Not long ago, reading through application logs was a simple process. A typical log diving sessionwould include me SSH
ing onto a host or hosts, navigate to the log directory, and run a series of commands like grep
for searching, awk
for formatting, and cut
/count
for summing. With basic knowledge of these three commands—and a cheat sheet at your steady—you could pull out nuggets of insight from your log files.
Once you spent a couple hours learning these commands well, you could apply them to other purposes like bash scripting or writing command line prompts. These classic commands were multi-purpose—you would learn them once, and use them repeatedly during general computing tasks.
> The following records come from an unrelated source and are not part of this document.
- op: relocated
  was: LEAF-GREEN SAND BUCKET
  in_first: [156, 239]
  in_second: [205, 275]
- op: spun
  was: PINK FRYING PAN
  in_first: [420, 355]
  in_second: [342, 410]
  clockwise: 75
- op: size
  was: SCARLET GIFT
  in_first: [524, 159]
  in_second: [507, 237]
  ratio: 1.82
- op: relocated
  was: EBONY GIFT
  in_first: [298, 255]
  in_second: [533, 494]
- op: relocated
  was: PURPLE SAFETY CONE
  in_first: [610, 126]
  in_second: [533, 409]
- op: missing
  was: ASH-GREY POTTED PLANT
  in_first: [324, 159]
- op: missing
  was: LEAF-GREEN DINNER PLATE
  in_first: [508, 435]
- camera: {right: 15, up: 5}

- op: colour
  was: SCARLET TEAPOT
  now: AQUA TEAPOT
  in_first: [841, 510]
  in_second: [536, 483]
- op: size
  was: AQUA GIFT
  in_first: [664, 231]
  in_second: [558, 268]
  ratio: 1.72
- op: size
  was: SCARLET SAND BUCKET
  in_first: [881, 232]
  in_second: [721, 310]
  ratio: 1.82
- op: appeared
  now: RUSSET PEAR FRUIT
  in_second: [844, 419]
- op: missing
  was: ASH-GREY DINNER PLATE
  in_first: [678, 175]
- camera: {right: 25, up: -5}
With the move to cloud computing, log diving feels like it has taken on a different form entirely. If you’re still living in a world where you can SSH onto a box and do your business, I envy you. But most of us that have embraced the cloud now find ourselves in a world where needing to log dive means learning a new technology specific language built just for that platform. Take ElasticSearch / OpenSearch for example – a powerful NoSQL based data store often used for log searching and visualizing purposes. ElasticSearch uses a custom developed Query DSL (Domain Specific Language) to express your queries that drive your dashboard visualizations. CloudWatch, another AWS logging product, uses it’s own proprietary search expression syntax to perform queries. These are just two examples, but there are many more logging technology choices forcing developers to make use of custom DSLs.
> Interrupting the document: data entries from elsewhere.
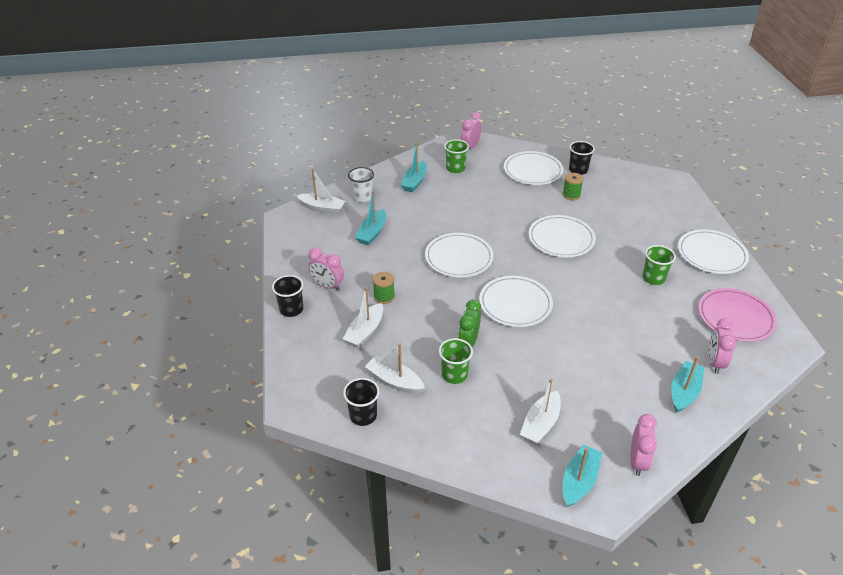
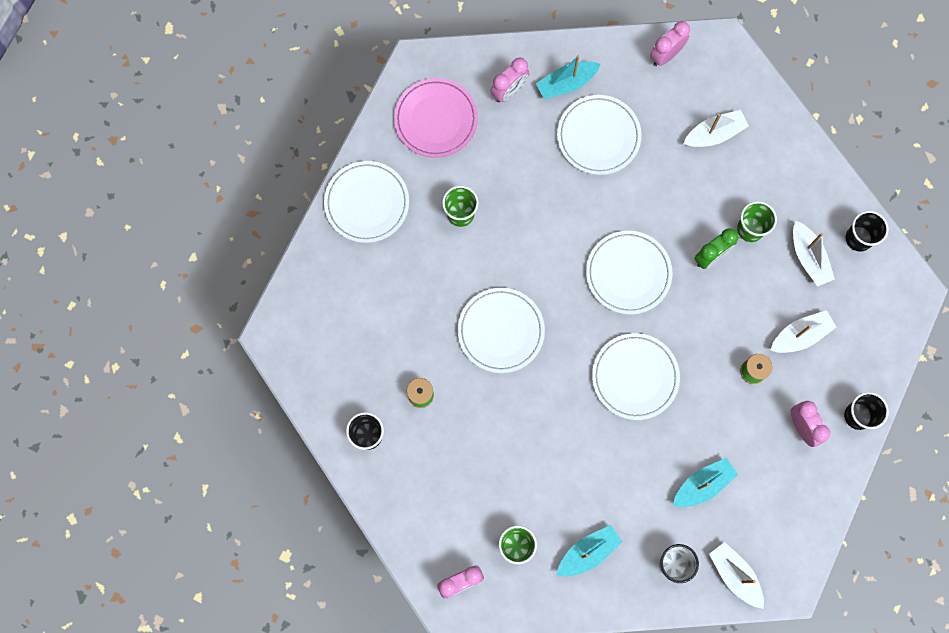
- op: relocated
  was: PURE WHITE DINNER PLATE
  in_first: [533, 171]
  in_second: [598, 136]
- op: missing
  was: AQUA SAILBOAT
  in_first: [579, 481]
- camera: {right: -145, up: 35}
In my opinion, needing to learn the product specific syntax for each of these technologies is a colossal waste of developer time. We need standards, or at a very minimum, a way for us to speed up translating query needs into technology specific syntax while at the same time minimizing learning overhead. Using AI to drive query translation feels like a perfect match, and services like AWS CloudWatch are getting a head start.
CloudWatch Query Generator
Buried in the details of this year’s AWS re:Invent conference was a small feature announcement that takes the first step towards AI based query translation. The AWS CloudWatch team announced AI-powered natural query generation, a new enhancement that converts your provided natural language command into the corresponding CloudWatch specific syntax. You can say “give me all the log lines containing errors” and CloudWatch will generate the following:
fields @timestamp, @message, @logStream, @log
filter @message like /ERROR/
| sort @timestamp desc
You can throw even more complicated requests that use conjunctions, and time series binning like “give me all the log lines containing errors, but not info, and bin them by 1 minute intervals” which produce accurate conversions:
fields @timestamp, @message
| filter @message not like /INFO/
| filter @message like /ERROR/
| stats count(*) by bin(1m)
You can clearly see the utility of this feature, proving a free way to generate the right syntax for what you’re trying to do. Here’s a screen grab of the console experience. Providing the natural language description of my query in the Prompt section and clicking Generate new query updates the search field with the corresponding translation.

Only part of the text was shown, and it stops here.